If you needed a sign that the Los Angeles Lakers are going to be fine when the playoffs arrive, look no further than their huge win against the Phoenix Suns.
With the Lakers situated 7th in the West, the odds are they will most likely face these same Suns in the first round of the playoffs, a prospect that should worry Suns fans everywhere. The Lakers will probably have to get through another game in the play-in tournament, but such a scenario would favor them immensely, considering they would be facing a Golden State Warriors team that lives and dies by Stephen Curry – and, quite frankly, mostly dies with everyone else.

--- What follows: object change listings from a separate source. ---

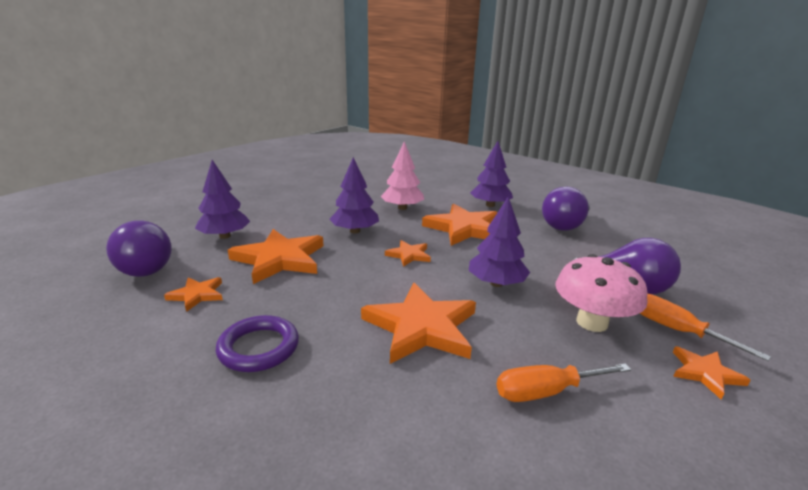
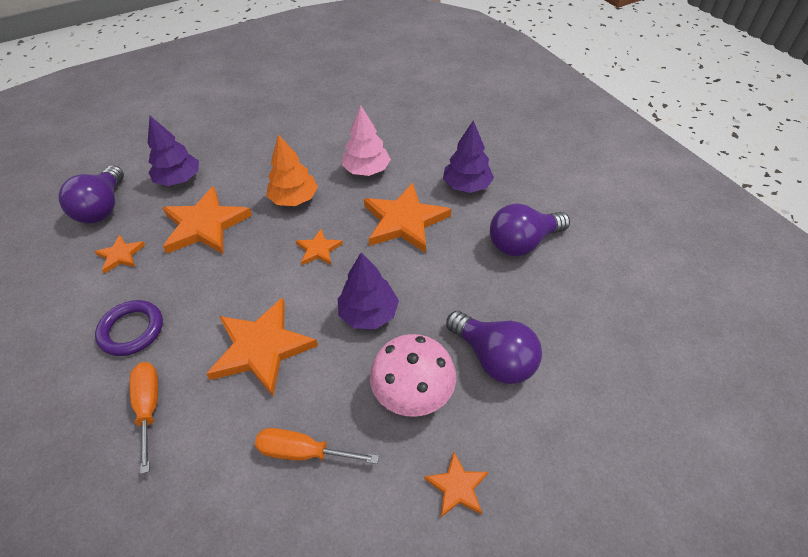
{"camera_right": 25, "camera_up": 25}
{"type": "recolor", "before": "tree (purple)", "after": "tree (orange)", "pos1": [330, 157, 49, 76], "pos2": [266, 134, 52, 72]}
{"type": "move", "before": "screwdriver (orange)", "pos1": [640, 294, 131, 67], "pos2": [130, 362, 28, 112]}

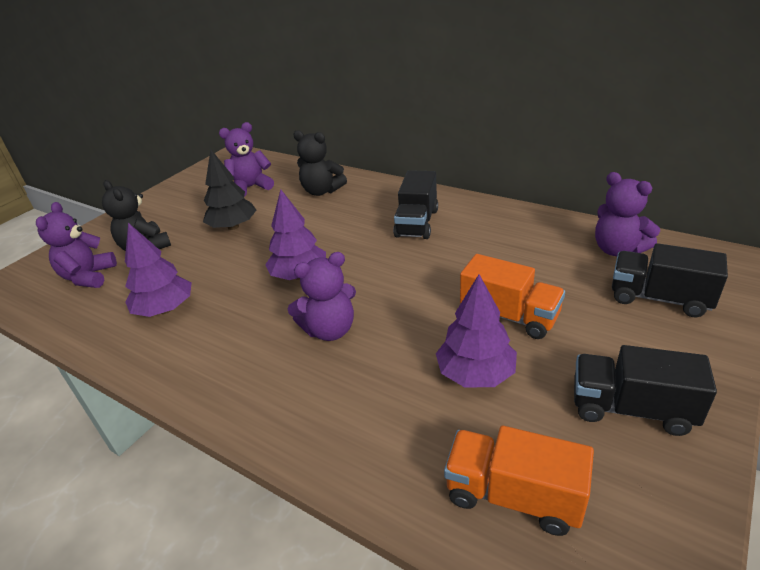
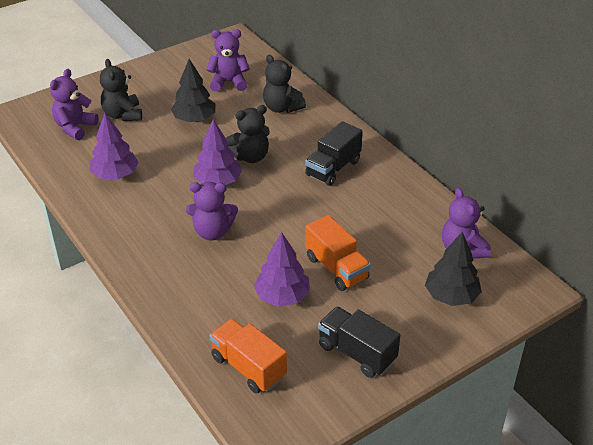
{"camera_right": 20, "camera_up": 5}
{"type": "replace", "before": "truck (black)", "after": "tree (black)", "pos1": [612, 243, 116, 74], "pos2": [425, 232, 57, 74]}
{"type": "insert", "after": "teddy bear (black)", "pos2": [226, 105, 44, 58]}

Truth be told, seeding did not really matter to these Lakers. The plan was to always survive this coronavirus-plagued regular season that has been further made difficult by injuries to LeBron James and Anthony Davis. But no one expected the Lakers to fall as low as the 7th seed, not even prognosticators who expected them to suffer a slight dip in the standings.
Nevertheless, the premise still stands: these Lakers are going to be a hard out for every team in the West, especially with James showing signs of returning soon, as well as Davis warming back up to his All-NBA levels of play.
Coupled with their defensive consistency, the Lakers might very well become the most dangerous 7th seed in NBA playoffs history – and, if the chips fall their way and the injury bug finally gets squashed, could become the first 7th seed in history to win it all.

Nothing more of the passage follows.